On Helicopter Parenting...



People label each other every day. It seems to just be an ingrained part of social interaction. Working moms, work-at-home moms, stay-at-home moms, crunchy, granola moms, attachment parents, etc. The truth is, all these labels are so misleading and none of us moms can be labeled with just one thing. Every parent is different, every child is unique, every family has their own ways. 

I recently watched a little video on "Helicopter Parenting", something that was aired on national television. 

My thought was "I suspect people who don't really know me have looked at my kids and I and thought of me as a 'helicopter parent'". Maybe even you have, reading my blog. I'm not here to defend myself, or to attach a different label. 

You know what I think? (if you're reading this far, you probably want to know)

We live in a society of extremes, where people either shout "Neglect!" when you're further than 10 feet from your baby, or they exclaim 'helicopter parent!' when you are helping your 4 year old tie their shoes.

So what to do? Stop caring what anyone thinks. What's important is what you think and feel is right. What works for your immediate family. What makes your kids happy. What makes you a satisfied parent who will be able to say 20 years from now "I've done a good job raising kids". 

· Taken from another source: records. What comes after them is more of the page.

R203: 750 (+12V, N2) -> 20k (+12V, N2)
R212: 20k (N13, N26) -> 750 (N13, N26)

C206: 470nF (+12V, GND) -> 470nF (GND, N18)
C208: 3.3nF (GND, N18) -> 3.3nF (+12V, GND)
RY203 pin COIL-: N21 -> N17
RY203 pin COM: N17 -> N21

Assuming that all parents who homeschool are helicopter parents is like saying all parents who send their kids to public school don't care about their child's education. 

Assuming that the mom who doesn't let her kids eat junk food is a helicopter parent is like saying all parents who let their kids eat junk food are abusive. 

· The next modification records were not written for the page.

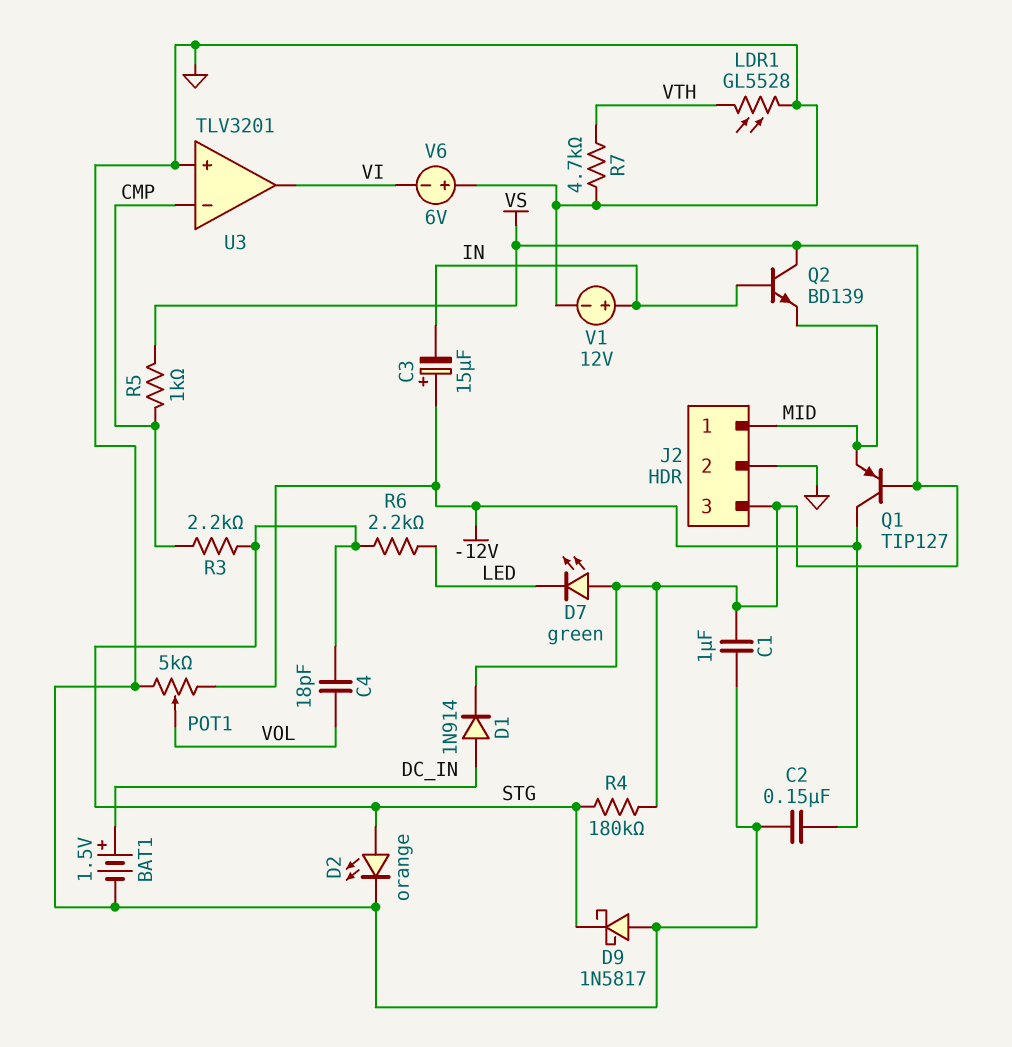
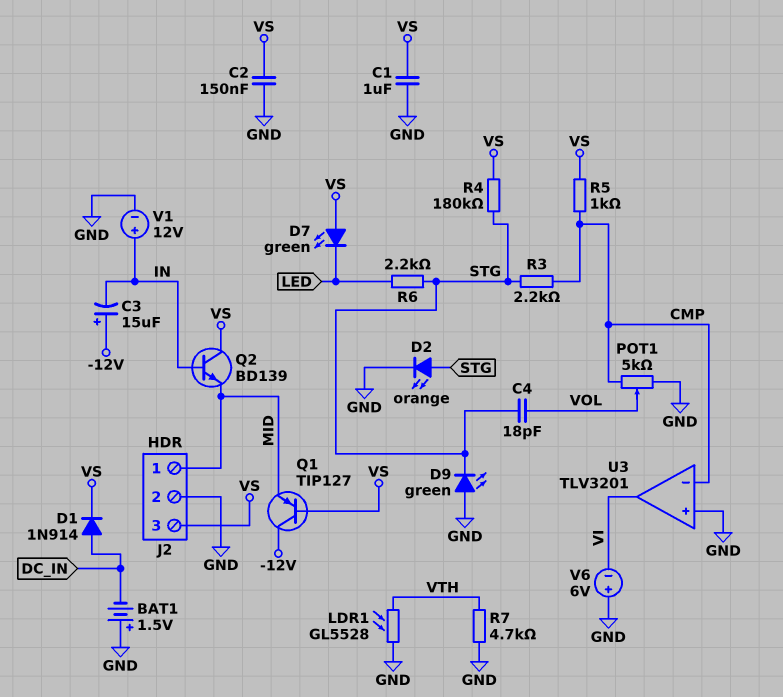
BAT1: 1.5V (plus DC_IN, minus GND) -> 1.5V (plus GND, minus DC_IN)
C2: 150nF (-12V, GND) -> 150nF (GND, VS)
D9: schottky 1N5817 (A GND, K STG) -> LED green (A GND, K STG)
POT1: 5k (-12V, GND, wiper VOL) -> 5k (CMP, GND, wiper VOL)

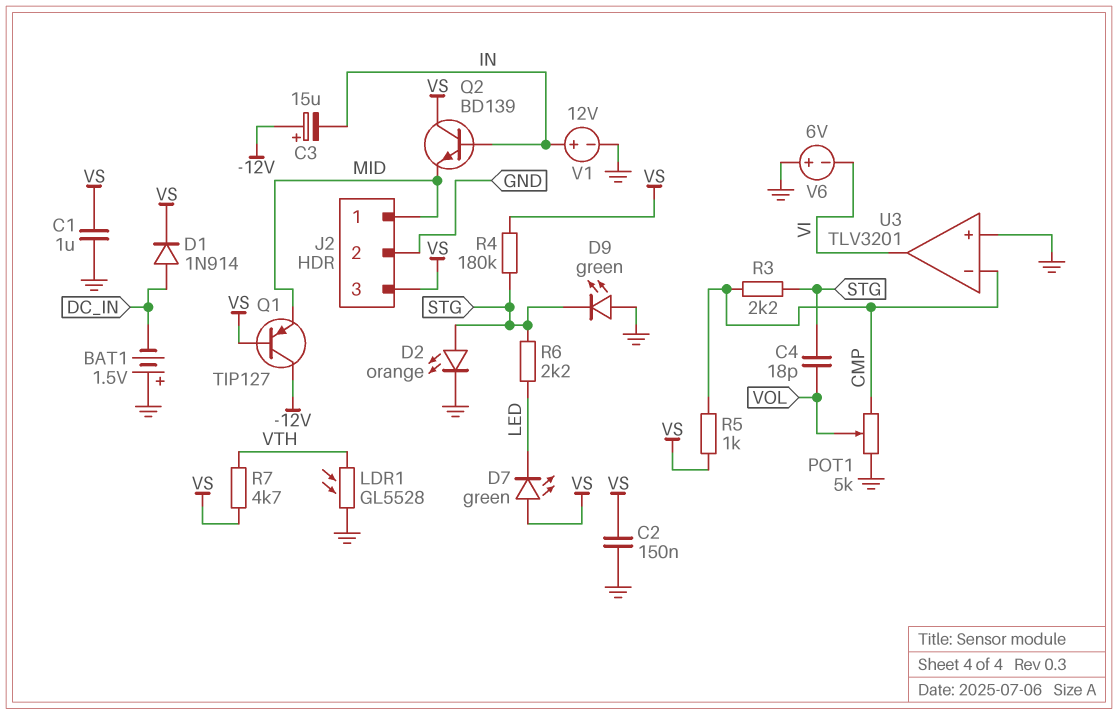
R7: 4.7k (GND, VTH) -> 4.7k (VS, VTH)

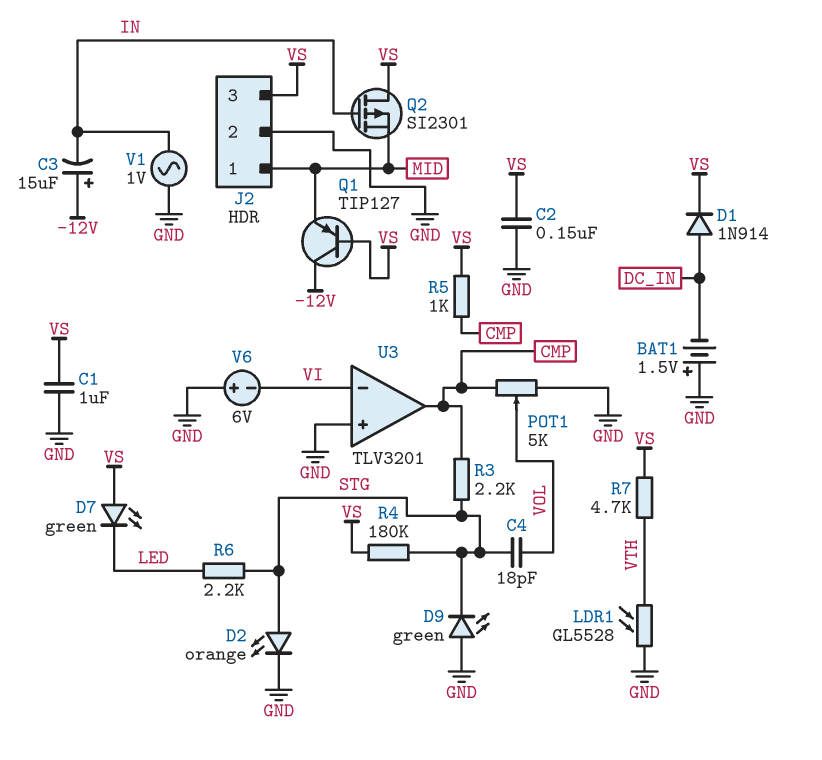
Q2: NPN BD139 (B IN, C VS, E MID) -> PMOS SI2301 (G IN, D VS, S MID)
U3 pin in-: CMP -> VI
U3 pin out: VI -> CMP
V1: 12V (plus IN, minus GND) -> AC 1V (GND, IN)

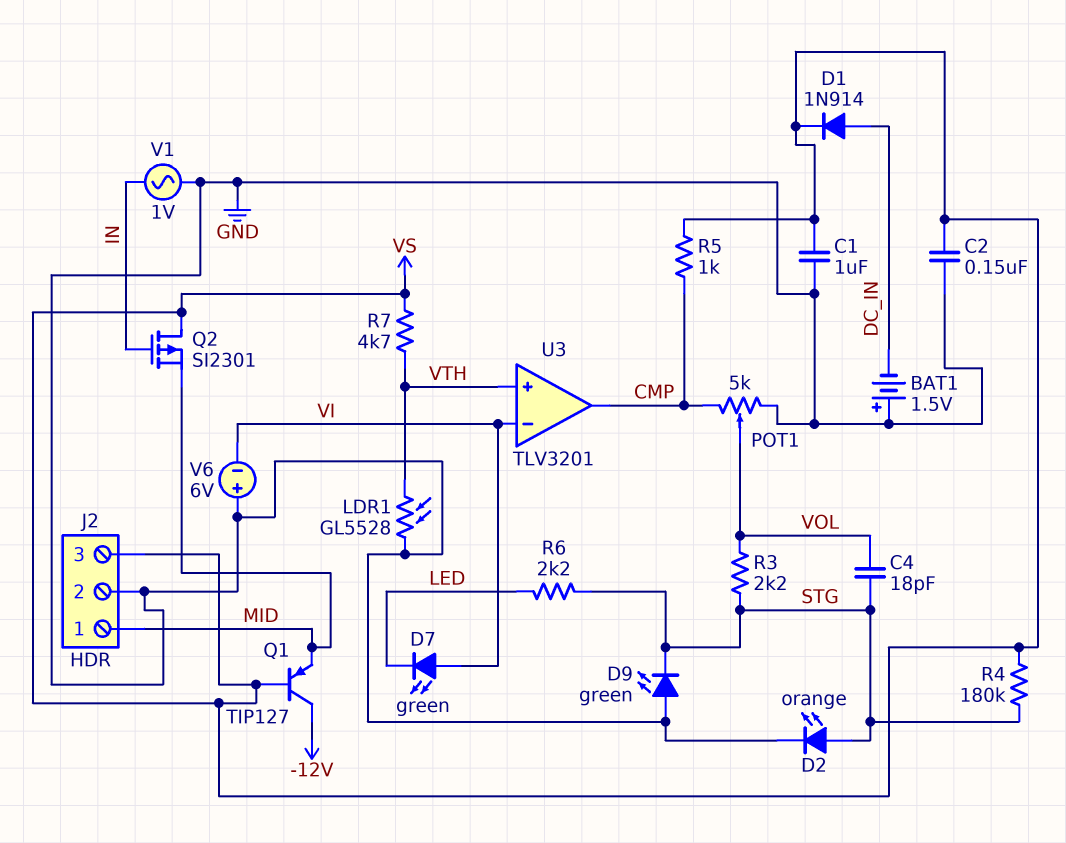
C3: 15uF (plus -12V, minus IN) -> none
D7: LED green (A VS, K LED) -> LED green (A VI, K LED)
R3: 2.2k (CMP, STG) -> 2.2k (STG, VOL)
U3 pin in+: GND -> VTH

Is there a fine line? Probably. 

I, for one, don't think we should push our kids into something they genuinely do not want. Especially when it is something we want. I'm talking about telling them that what they are drawing the wrong way, pushing them into a certain college, making them play a certain instrument, deciding on their career path, scheduling their time so that they have no free minute left. I think there is a lot of pressure on parents to do all they can, and we end up doing too much.

There was one thing I agreed with, in part, when I watched the video. Parents need to demonstrate their own passions to their kids. The problem, it sounded so forced. As if you have to pretend you have a hobby you're passionate about. You either are passionate or you aren't. If you don't have any passions, it just may well be the result of your upbringing by 'helicopter parents' who never let you discover what you truly loved. Ahem. 

It's true, if the kids see us passionate about something, whether it is hiking, soccer, drawing, reading, writing, singing, volunteering, cooking, etc., they will notice. They just need to see that there is more to life than work and bills. 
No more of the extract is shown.